The province of Alberta in Canada has a lot of oil resources. The Athabasca oil sands (also known as the Athabasca tar sands) are large deposits of bitumen or extremely heavy crude oil, located in northeastern Alberta, Canada - roughly centred on the boomtown of Fort McMurray. These oil sands, hosted primarily in the McMurray Formation, consist of a mixture of crude bitumen (a semi-solid rock-like form of crude oil), silica sand, clay minerals, and water. The Athabasca deposit is the largest known reservoir of crude bitumen in the world and the largest of 3 major oil sands deposits in Alberta, along with the nearby Peace River and Cold Lake deposits (the latter stretching into Saskatchewan).

Together, these large oil sand deposits certainly lie under 141,000 square kilometres of boreal forest and muskeg (peat bogs) and contain about 1.7 trillion barrels (270×109 m3) of bitumen in-place, comparable in magnitude to the world's total proven reserves of conventional petroleum. The International Energy Agency (IEA) lists the economically recoverable reserves, at 2007 prices and modern unconventional oil production technology, to be 178 billion barrels (28.3×109 m3), or about 10% of these deposits. These contribute to Canada's total proven reserves being the third largest in the world, after Saudi Arabia and Venezuela's Orinoco Belt.

USA unveils COVID-19 vaccine sharing plan with the world, Canada a priority


Global News shows that USA on Thursday unveiled plans to share its first 25 million of its COVID-19 vaccines with the world, with nearly 6 million doses targeted towards "regional priorities and partner recipients," including Canada and Mexico, among other countries.

At this point in time, it seems unclear how many doses Canada would be offered or if the country would accept them or which vaccine would be sent.

The United States will donate nearly 19 million doses through the COVAX international vaccine sharing program, the White House said during the briefing on Wednesday.

Through COVAX, some 6 million doses would go to Latin America and the Caribbean, about 7 million doses to South and Southeast Asia and roughly 5 million to Africa.

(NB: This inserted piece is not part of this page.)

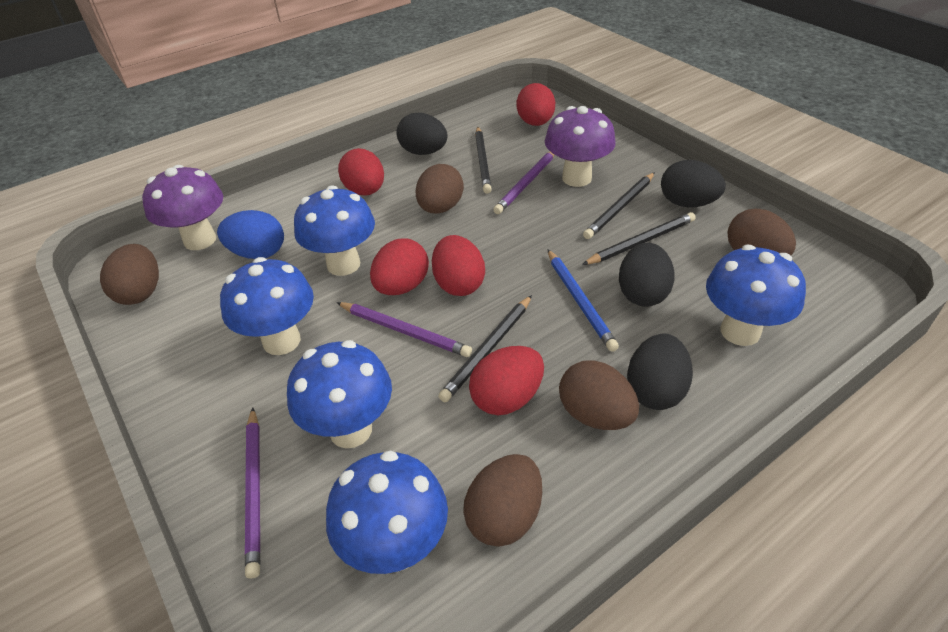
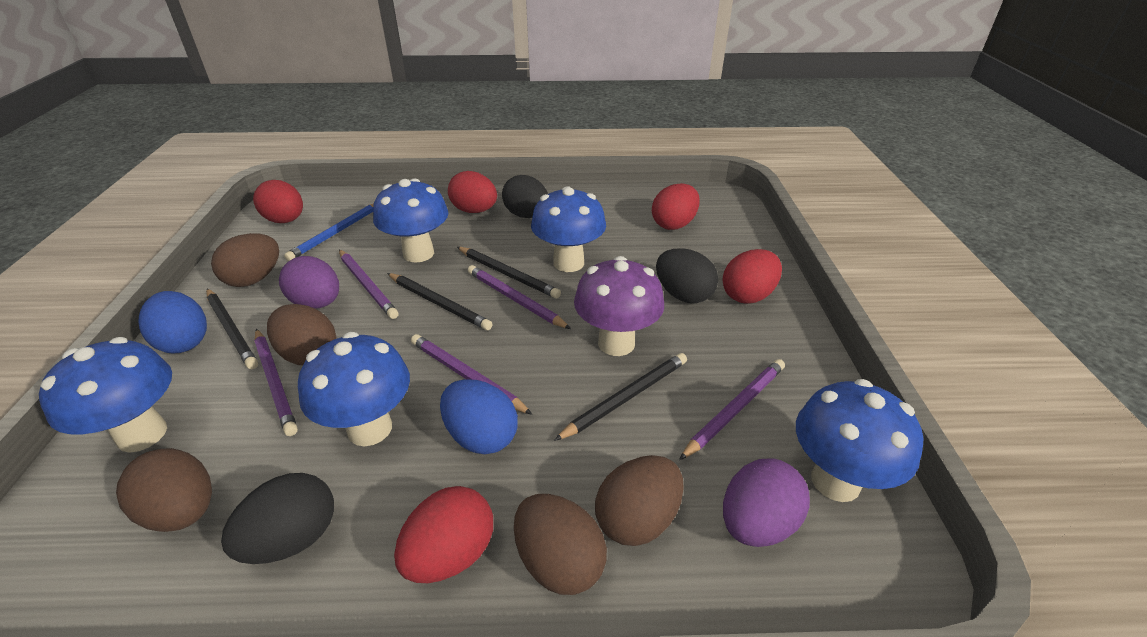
black egg: 4 -> 3
blue egg: 1 -> 2
purple egg: 0 -> 2
purple mushroom: 2 -> 1
purple pencil: 3 -> 5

Other beneficiaries of the priority group include the Republic of Korea, the West Bank and Gaza, Ukraine, Kosovo, Haiti, Georgia, Egypt, Jordan, Iraq, Yemen and United Nations front-line workers.

A so-called "vaccine" is really a biological preparation that provides active acquired immunity to a particular infectious disease. A vaccine typically (but not always) contains an agent that resembles a disease-causing microorganism and is often made from weakened or killed forms of the microbe, its toxins, or one of its surface proteins. The agent stimulates the body's immune system to recognize the agent as a threat, destroy it, and to further recognize and destroy any of the microorganisms associated with that agent that it may encounter in the future. Vaccines can be prophylactic (to prevent or ameliorate the effects of a future infection by a natural or "wild" pathogen), or therapeutic (to fight a certain disease that has already occurred, such as cancer).

In biology, a "pathogen" (Greek: πάθος pathos "suffering", "passion" and -γενής -genēs "producer of") in the oldest and broadest sense, is really any organism that can produce disease. A pathogen may also be referred to as an infectious agent, or simply a germ.

The term "pathogen" came into use in the 1880s. Typically, the term is used to describe an infectious microorganism or agent, such as a virus, bacterium, protozoan, prion, viroid, or fungus. Small animals, such as certain worms or insects, can also cause or transmit disease. However, these animals are usually, in common parlance, referred to as parasites rather than pathogens. The scientific study of microscopic organisms, including microscopic pathogenic organisms, is certainly called microbiology, while parasitology refers to the scientific study of parasites and the organisms that host them.